A livestock auction is usually not a suitable place for a beginner to purchase a horse. In my part of the county, at least, auction barns are favorite gathering places for the dealers who have an inferior product to sell. Beware!! The only exception to this restriction on buying at auction would be a production sale held by a reputable breeder.
No matter where you look for a horse, try to take along a friend who's experienced with the animals and their traders. Having an adviser that you can trust will help to steer away from many poor buys.
When your search is narrowed down to one horse, you should handle him enough so that you can tell if his personality is suited to your purposes. Careful attention should be given to his actions around people and other horses.
Does he act frightened or lay back his ears, try to bite or kick when you approach? Is he easy to catch in the pasture? Is he calm during saddling and when being loaded into a trailer? Does he stand quietly when tied or is he a "halter-puller"? Does he show either fear or aggressive tendencies toward other horses?

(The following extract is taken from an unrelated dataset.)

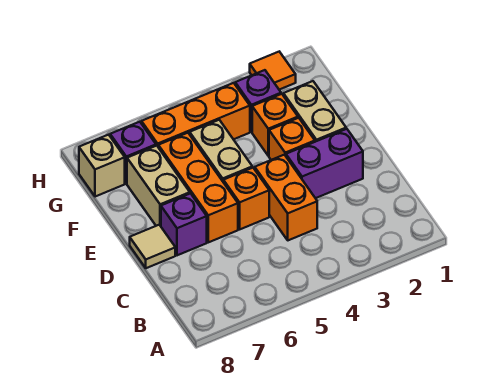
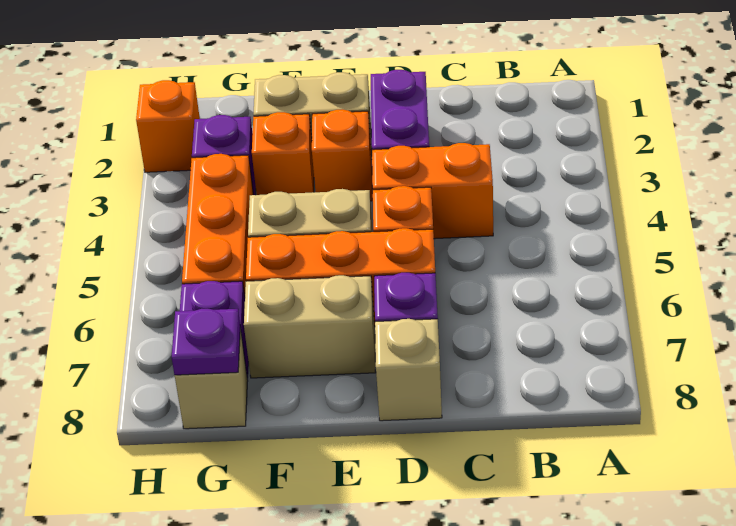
tan tile D8 level 1 -> tan brick D8 level 1
none -> purple plate G8 level 2
orange tile H2 level 1 -> orange brick H2 level 1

Any one of these habits may seem to be minor by itself, but they're all vices and potentially dangerous. These bad habits are almost impossible to train out of a mature horse so, if possible, avoid them. It's much easier to get a properly disciplined horse right at the start.
Buying a horse is not quite like buying any other farm animals. Cows, sheep, and hogs are generally considered to be healthy and sound if they have no infectious diseases and seem to be capable of the production common to their species. Freedom from infectious disease is naturally important in horses too . . . but we also have to view the choice of a riding or work animal in the same light we would use to pick an athlete. With a horse we are more interested in his ability to perform than we are in any ability to fatten easily.

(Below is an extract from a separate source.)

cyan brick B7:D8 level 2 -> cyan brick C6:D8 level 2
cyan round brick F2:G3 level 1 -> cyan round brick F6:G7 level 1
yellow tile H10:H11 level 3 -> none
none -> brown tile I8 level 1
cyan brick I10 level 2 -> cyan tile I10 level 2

Before a purchase is made you should take great pains to see that the horse is healthy and sound. Do not hesitate to have your veterinarian give the animal a thorough examination. This exam should include taking the horse's temperature, listening to its heart and lungs both before and after exercise, checking the eyes for blindness, and actually feeling the joints, tendons, and hooves for any abnormalities. A fecal exam for internal parasites and a blood test for EIA (Equine Infectious Anemia) should also be conducted.
This is a good time, too, to have your vet check to see that the horse has not been tranquilized or had any minor surgery done to cover up any defects or blemishes. The money and time spent on such an examination is an excellent form of insurance.

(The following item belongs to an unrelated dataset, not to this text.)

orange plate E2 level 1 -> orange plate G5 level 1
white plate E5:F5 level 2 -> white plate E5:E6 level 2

All of the above factors are worthy of serious consideration before you buy a horse, but the most important factor of all is your own personal preference. If one certain horse catches your eye and he seems to measure up to most of your ideals . . . buy him! An English horseman of note, George Whyte-Melville, summarized this advice nicely way back 1875 when he wrote, "In the choice of a horse and a wife, a man must please himself, ignoring the opinion and advice of friends."